The weather has turned bad on us. Hey, it’s October, right, so it has every right to do so(pun intended)!
In our household October equals excitement on various levels.
For one thing, daddy bear starts to feel a bit better concerning the weather and starts to enjoy things more. He suffers from what I call seasonal and locational melancholy from May until the end of September: he misses his home country, the sunshine and the warmth and only recovers from mourning for it once the weather turns cooler there as well…
Emma starts getting excited come September about a couple of things: the imminent(for her!) birthday celebrations in November and Halloween. Of course, the older she gets, the more she understands and wants to participate in Halloween as a dress-up, have-fun celebration and she gets truly excited at the thought of witch lollipops( yes, Mothercare do them!), chocolate pumpkin treats(Home Bargains, 67p per bag of 20) and not-so-scary lanterns in the house.

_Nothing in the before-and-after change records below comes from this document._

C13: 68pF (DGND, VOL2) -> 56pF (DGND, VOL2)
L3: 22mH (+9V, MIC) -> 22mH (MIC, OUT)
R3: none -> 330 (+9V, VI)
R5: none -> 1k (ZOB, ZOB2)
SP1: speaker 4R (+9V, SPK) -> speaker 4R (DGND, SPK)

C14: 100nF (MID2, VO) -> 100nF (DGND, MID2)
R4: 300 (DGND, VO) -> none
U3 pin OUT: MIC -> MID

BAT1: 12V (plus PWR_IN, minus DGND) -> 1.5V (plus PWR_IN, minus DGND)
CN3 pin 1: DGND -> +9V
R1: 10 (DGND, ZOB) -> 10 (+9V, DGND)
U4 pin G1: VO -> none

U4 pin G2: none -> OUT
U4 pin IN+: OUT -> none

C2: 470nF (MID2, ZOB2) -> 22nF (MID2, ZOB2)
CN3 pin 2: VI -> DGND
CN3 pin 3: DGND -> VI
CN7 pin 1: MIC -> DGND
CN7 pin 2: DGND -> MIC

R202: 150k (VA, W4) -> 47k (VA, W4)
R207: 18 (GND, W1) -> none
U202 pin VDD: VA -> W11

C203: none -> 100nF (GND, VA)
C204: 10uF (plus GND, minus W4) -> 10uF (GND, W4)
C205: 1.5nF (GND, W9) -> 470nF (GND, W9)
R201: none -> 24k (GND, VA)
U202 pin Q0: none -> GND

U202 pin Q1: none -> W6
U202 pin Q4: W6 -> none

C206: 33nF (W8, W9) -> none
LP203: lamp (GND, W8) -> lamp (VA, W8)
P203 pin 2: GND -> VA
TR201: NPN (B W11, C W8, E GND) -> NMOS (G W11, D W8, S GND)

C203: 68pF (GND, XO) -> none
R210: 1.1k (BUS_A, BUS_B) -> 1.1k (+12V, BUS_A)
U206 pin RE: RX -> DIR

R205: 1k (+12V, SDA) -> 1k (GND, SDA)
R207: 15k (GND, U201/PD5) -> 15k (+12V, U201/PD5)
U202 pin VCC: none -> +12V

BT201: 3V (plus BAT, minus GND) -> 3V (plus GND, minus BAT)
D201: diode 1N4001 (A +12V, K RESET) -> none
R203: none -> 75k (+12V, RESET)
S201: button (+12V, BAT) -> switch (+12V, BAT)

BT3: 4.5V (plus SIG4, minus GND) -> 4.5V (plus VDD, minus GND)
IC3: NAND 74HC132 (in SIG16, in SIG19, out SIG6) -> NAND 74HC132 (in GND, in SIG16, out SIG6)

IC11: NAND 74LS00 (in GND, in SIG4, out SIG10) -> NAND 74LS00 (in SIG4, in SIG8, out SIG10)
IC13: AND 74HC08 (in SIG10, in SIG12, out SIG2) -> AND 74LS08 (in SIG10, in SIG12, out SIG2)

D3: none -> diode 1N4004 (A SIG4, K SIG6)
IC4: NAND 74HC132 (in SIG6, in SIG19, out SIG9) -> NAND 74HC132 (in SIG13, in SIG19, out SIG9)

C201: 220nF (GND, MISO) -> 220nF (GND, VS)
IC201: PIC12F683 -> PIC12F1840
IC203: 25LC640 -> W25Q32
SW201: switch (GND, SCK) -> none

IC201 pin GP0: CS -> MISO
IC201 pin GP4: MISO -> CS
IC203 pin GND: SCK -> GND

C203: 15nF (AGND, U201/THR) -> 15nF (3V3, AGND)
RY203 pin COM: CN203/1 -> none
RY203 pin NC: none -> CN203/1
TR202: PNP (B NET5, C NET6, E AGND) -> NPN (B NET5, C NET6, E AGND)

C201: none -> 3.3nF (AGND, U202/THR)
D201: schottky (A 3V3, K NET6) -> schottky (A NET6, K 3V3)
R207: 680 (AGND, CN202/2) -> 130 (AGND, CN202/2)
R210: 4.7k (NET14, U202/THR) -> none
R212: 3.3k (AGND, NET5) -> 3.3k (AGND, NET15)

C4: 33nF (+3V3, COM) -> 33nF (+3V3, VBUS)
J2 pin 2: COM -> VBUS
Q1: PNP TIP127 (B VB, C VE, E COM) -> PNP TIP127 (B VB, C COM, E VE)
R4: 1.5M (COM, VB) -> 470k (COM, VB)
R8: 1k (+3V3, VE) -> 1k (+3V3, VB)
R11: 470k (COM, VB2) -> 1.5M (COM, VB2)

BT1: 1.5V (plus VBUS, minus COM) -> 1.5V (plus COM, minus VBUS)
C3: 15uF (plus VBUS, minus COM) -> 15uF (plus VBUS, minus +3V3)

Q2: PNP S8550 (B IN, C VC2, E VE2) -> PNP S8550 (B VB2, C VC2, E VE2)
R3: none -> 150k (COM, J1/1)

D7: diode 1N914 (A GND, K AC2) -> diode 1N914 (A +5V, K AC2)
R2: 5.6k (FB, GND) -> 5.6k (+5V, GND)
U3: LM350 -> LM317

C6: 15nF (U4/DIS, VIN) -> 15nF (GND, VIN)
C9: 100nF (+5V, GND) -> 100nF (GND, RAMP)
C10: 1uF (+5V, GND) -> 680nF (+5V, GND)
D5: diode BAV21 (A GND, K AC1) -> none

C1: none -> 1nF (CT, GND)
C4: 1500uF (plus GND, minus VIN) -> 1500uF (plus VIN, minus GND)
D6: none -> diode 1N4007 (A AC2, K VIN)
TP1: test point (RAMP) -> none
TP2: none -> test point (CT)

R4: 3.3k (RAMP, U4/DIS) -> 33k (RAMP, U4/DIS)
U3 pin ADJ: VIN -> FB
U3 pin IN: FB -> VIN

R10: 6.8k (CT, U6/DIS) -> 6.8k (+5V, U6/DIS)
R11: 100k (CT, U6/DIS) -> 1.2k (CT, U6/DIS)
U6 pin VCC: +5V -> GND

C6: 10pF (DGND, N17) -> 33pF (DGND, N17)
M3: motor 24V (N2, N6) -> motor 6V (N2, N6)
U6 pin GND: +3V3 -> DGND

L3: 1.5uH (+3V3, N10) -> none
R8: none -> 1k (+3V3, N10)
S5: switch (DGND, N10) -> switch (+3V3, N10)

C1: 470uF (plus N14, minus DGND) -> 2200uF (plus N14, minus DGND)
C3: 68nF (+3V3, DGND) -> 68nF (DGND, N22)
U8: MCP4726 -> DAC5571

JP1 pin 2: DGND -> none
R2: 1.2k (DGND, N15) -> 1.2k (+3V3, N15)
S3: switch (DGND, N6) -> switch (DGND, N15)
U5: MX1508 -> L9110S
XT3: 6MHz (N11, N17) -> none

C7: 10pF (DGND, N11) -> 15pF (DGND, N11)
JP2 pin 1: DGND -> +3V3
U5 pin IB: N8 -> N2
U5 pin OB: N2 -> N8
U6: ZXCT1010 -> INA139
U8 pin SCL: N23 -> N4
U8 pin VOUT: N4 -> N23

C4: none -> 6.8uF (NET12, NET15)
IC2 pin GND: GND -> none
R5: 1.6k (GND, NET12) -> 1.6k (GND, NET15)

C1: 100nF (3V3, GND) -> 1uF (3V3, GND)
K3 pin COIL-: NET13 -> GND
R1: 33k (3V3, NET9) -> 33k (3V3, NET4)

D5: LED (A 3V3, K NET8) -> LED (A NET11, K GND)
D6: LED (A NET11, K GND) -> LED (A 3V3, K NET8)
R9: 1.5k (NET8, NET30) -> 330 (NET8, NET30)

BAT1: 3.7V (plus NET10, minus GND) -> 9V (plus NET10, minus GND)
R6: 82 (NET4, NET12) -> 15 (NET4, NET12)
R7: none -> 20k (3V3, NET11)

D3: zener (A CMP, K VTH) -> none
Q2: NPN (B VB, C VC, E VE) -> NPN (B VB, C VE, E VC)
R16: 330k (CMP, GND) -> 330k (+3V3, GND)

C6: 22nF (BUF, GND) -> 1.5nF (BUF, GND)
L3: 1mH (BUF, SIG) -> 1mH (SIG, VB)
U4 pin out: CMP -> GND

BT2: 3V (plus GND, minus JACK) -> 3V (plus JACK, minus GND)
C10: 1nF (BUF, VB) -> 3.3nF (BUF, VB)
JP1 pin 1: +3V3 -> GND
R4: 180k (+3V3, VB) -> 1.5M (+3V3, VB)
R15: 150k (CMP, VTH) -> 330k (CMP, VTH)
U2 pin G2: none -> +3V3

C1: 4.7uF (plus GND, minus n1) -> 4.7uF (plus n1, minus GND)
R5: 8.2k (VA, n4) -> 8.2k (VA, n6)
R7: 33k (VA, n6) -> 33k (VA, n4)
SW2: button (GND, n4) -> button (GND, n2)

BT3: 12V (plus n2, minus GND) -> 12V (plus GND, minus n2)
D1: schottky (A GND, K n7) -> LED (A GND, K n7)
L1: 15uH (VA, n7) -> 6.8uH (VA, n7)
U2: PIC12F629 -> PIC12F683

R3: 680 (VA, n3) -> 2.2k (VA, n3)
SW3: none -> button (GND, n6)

As for me, it’s comfort food cooking season! This year, the pumpkin craze started really early on Pinterest and inspired me to order my pumpkin puree which will lead to tasty pies and soups in the weeks to come. But for me, as a Romanian girl, autumn equaled heart warming, home made soups and I have kept the tradition in our family.
To tell you the truth, I felt compelled to introduce more Romanian foods into our diets a couple of years back, when Emma was about two. She had become a typical fussy eater who would have given me a headache every evening by turning her nose to almost everything I cooked. Things wouldn’t have turned this way, maybe, if as a result, she hadn’t developed severe constipation and had to be seen by several doctors in the attempt to make her feel better. Of course, the doctors couldn’t do much for us as the root of the problem rested with her disastrous eating and had no pathological causes.
In the beginning she turned her nose to my Romanian soup because it had veggies in it(and she was firmly convinced she didn’t like veggies!) but we managed to convince her to give it a try by using the usual tricks of the fussy eating trade. We put up a common front and made a point of eating it as a main course with plenty of “mmmm”, “this is yummy”, “tasty soup” addressed at each other, not her. Naturally, she became curious and had a taste when she realised it was chicken soup(as she liked chicken at the time).
Introducing veggies was a bit trickier but we did it progressively. In the beginning, she only had potato from the soup, that was ok but we talked about the other veggies she rejected: “Uuuu, look, Emma, this is carrot.” “Yes, that is celery. Celery helps you go to the toilet.” “Mmmm, yummy, sweet red pepper.”
Soon she had added the carrots and the peppers and so this autumn I got more adventurous. I have continued to add new things, like freshly chopped tomato, parsley and green beans. She has had no objections so far and actually seems to have this biological clock that is set for Monday noon, when she has to have soup for lunch!